New Mexico map... New Mexico list
Crash location 33.010000°N, 104.890000°W
Reported location is a long distance from the NTSB's reported nearest city. This often means that the location has a typo, or is incorrect.
Nearest city Hope, NM
32.810385°N, 104.732747°W
16.5 miles away
Tail number N75262
Accident date 15 Oct 2006
Aircraft type Robinson R22 BETA
Additional details: None

NTSB Factual Report

On October 12, 2006, approximately 0919 mountain daylight time, a Robinson R22 BETA, N75262, piloted by a commercial pilot, was destroyed when it struck terrain following an in-flight loss of control while maneuvering at the Felix Road Ranch near Artesia, New Mexico. Visual meteorological conditions prevailed at the time of the accident. The personal flight was being conducted under the provisions of Title 14 Code of Federal Regulations Part 91 without a flight plan. The pilot and passenger on board the airplane were not injured. The local wildlife-count flight originated at Felix River Ranch at approximately 0800 .

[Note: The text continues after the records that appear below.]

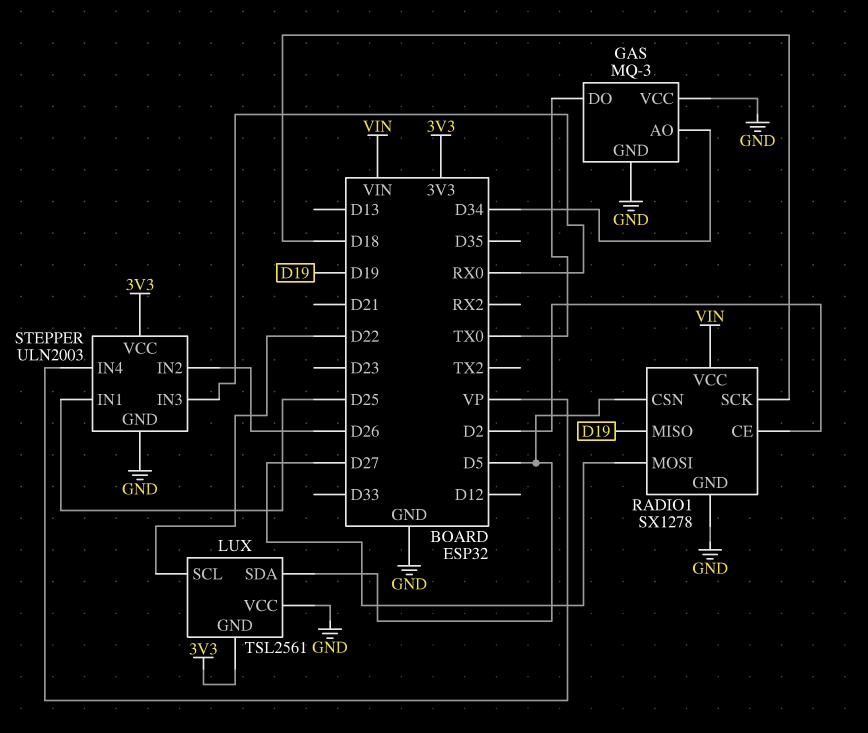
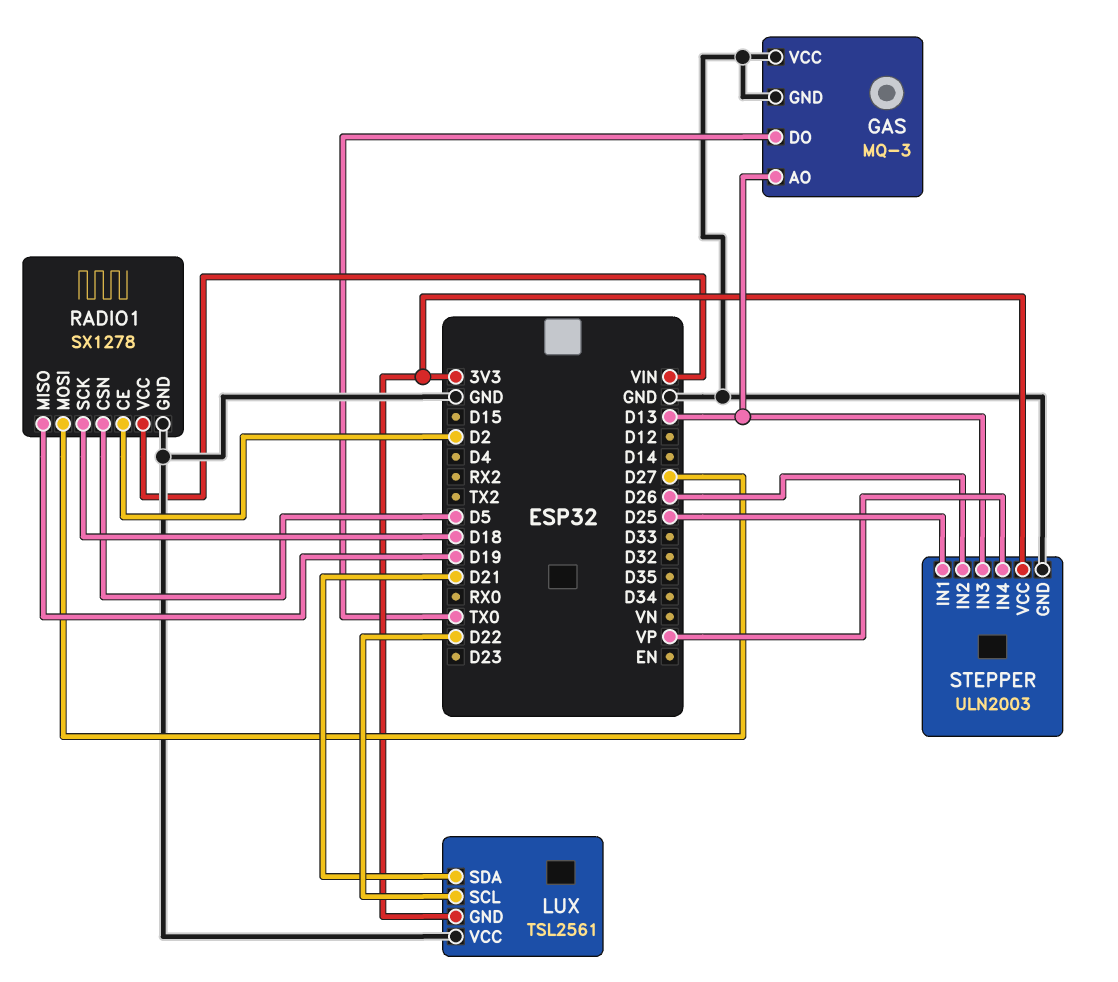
GAS pin AO: D34 -> D13
LUX pin SDA: D5 -> D21
STEPPER pin IN3: RX0 -> D13

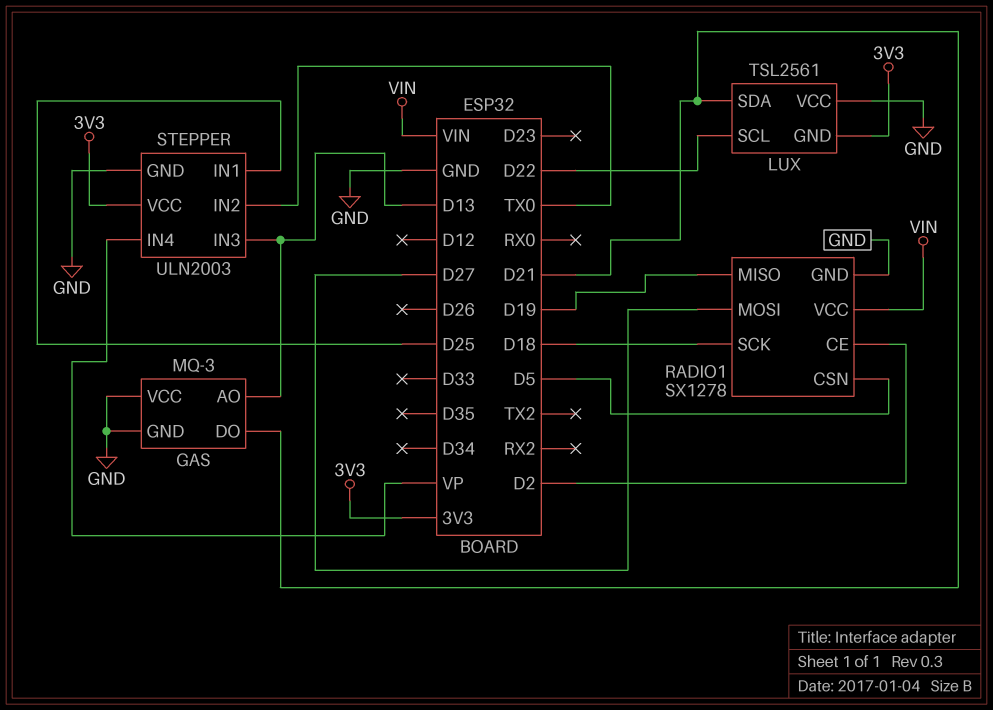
GAS pin DO: TX0 -> D21
STEPPER pin IN2: D26 -> TX0

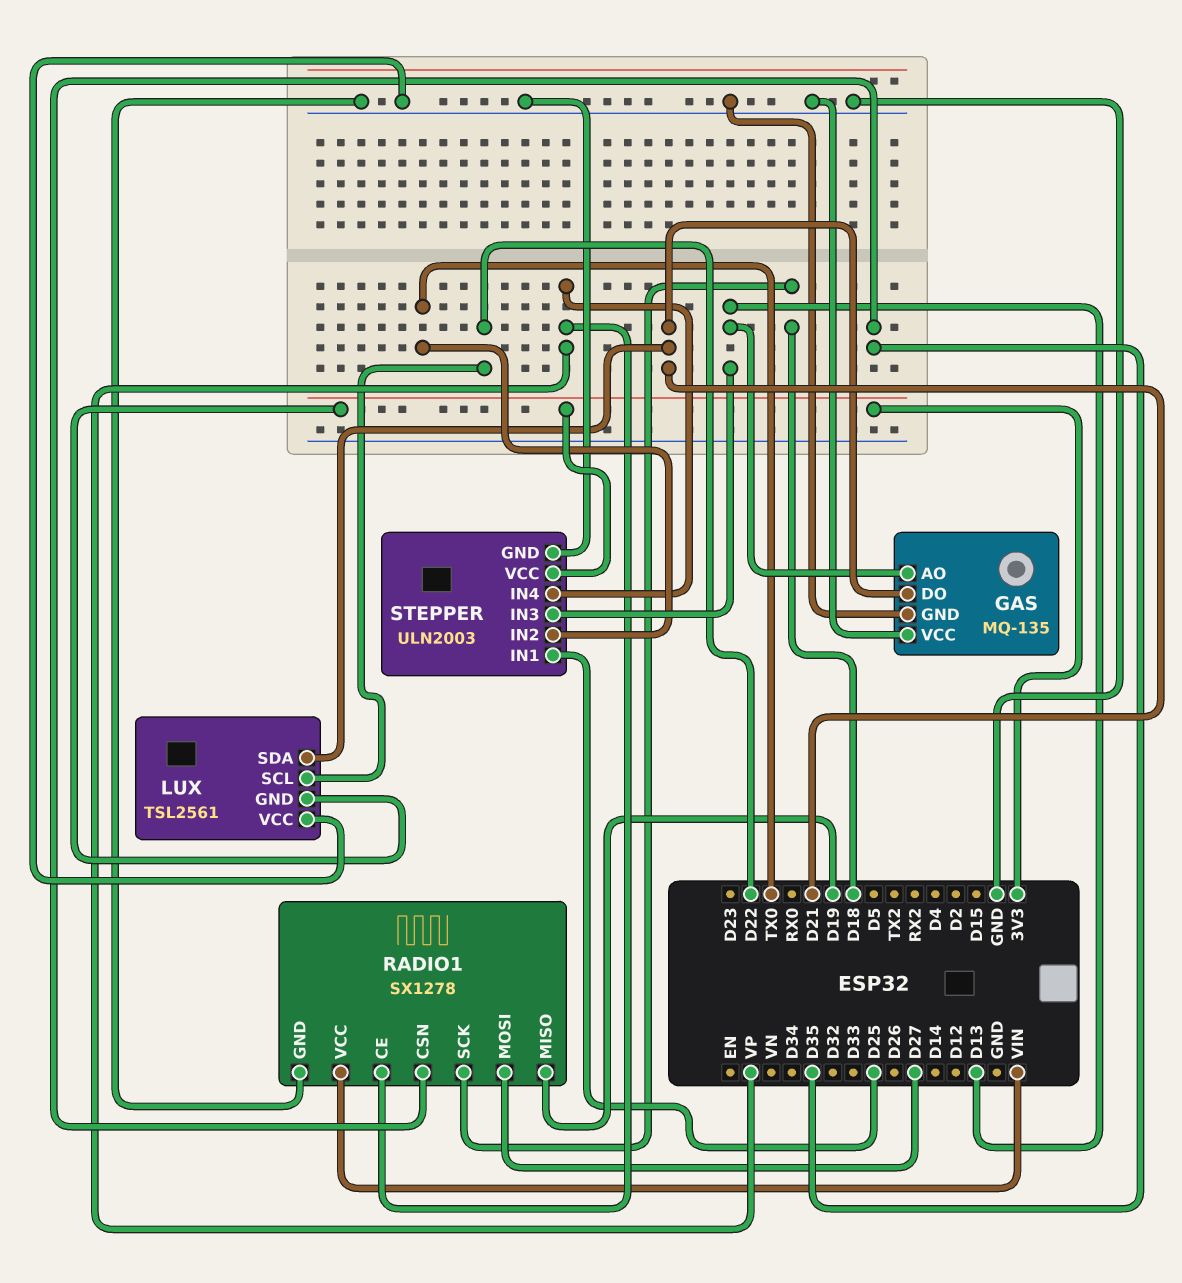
GAS: MQ-3 -> MQ-135
RADIO1 pin CE: D2 -> VP
RADIO1 pin CSN: D5 -> D35

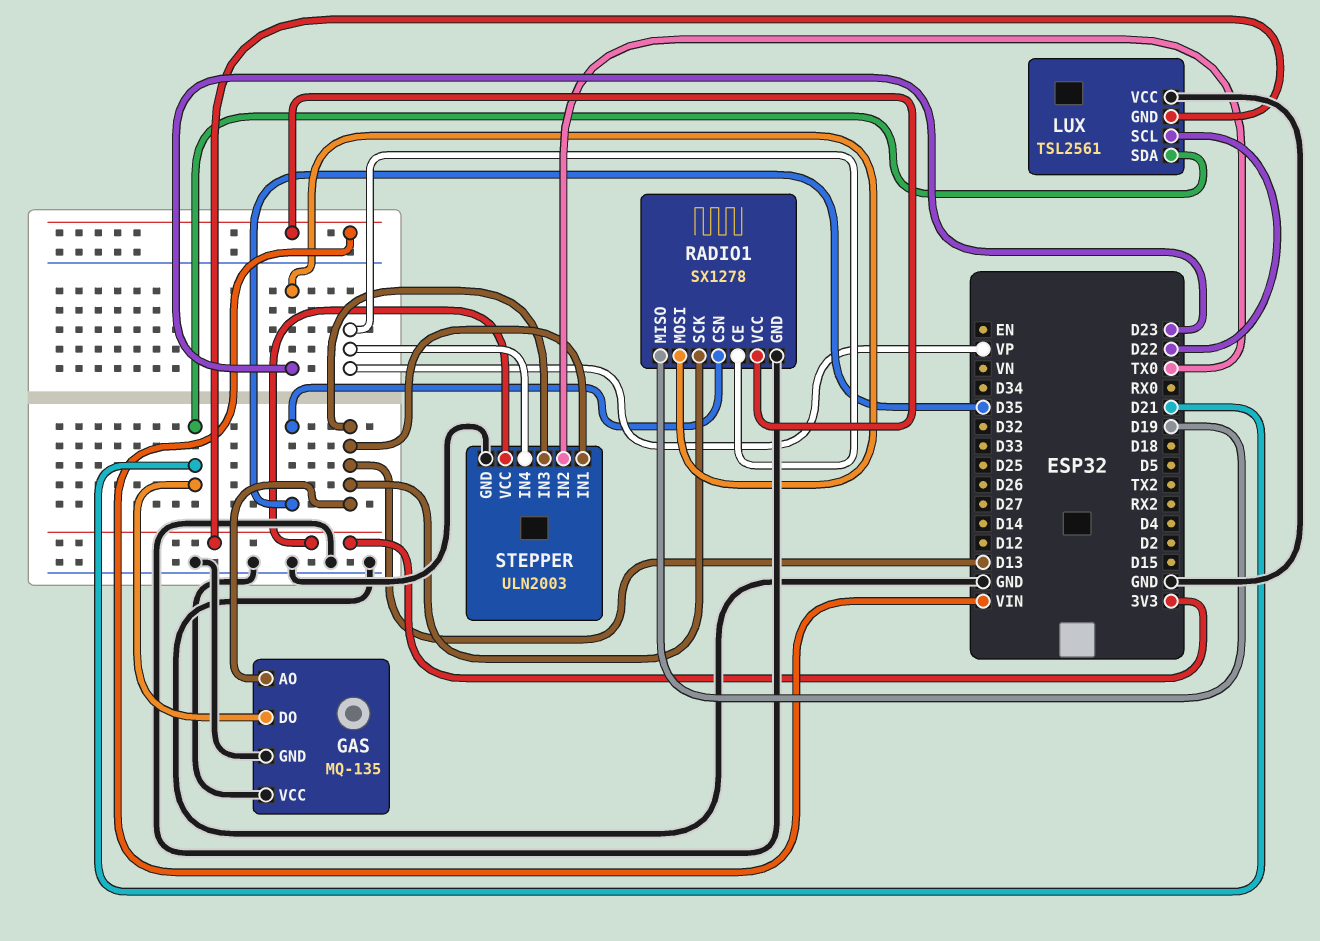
RADIO1 pin MOSI: D27 -> D23
RADIO1 pin SCK: D18 -> D13
STEPPER pin IN1: D25 -> D13

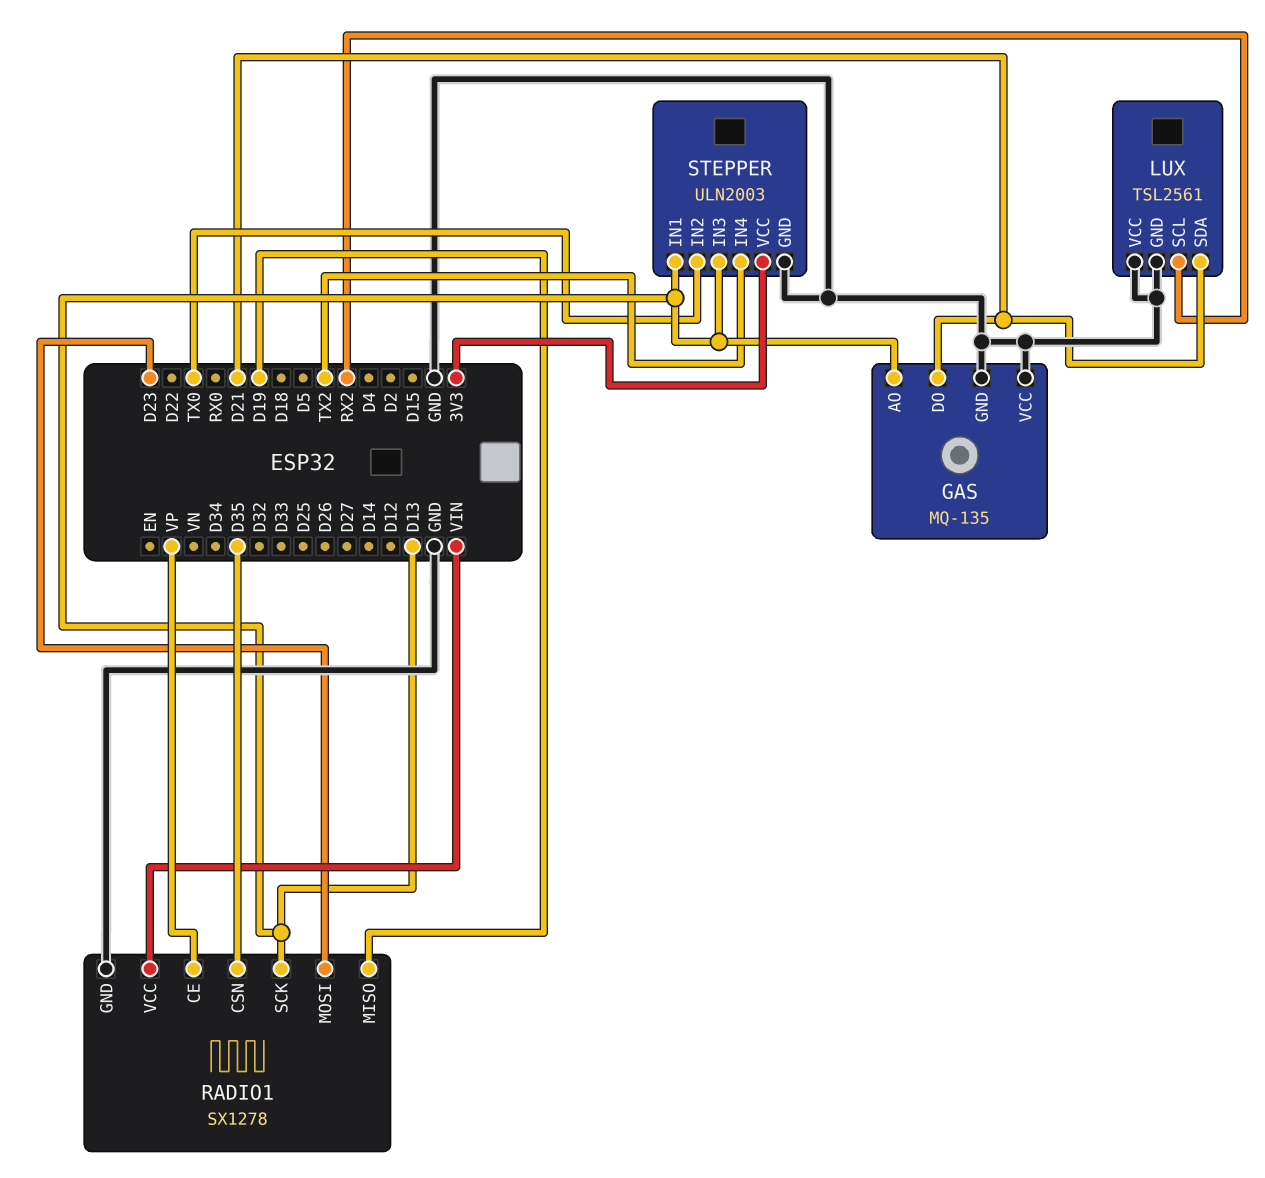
LUX pin GND: 3V3 -> GND
LUX pin SCL: D22 -> RX2
STEPPER pin IN4: VP -> TX2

The pilot told an FAA inspector that he was flying along a ridge east to west at low altitude. He encountered what he thought was a reduction in rotor blade RPM, and descended to the south downslope. The wind had changed direction from out of the north and he experienced settling with power due to density altitude, power available, and adverse wind conditions.

In his accident report, the pilot said he was conducting a wildlife survey and when he took off, the wind was out of the south. About 45 minutes into the flight, the pilot made a [pedal] turn "to look at something. The wind had changed out of the west and when I turned back, I was going downwind." The helicopter began to descend towards the downslope of a hill. The pilot made a run-on landing, hit a clump of bushes, and rolled over.

FAA personnel examined the helicopter on site and found it laying on its right side. Both main rotor blades were broken, the left landing skid was broken, the tail boom and tail rotor were severed, and the fuselage frame was buckled.

NTSB Probable Cause

the pilot's failure to maintain aircraft control. Contributing factors in this accident included the sudden wind shift and high density altitude, resulting in the helicopter settling with power, and the high vegetation.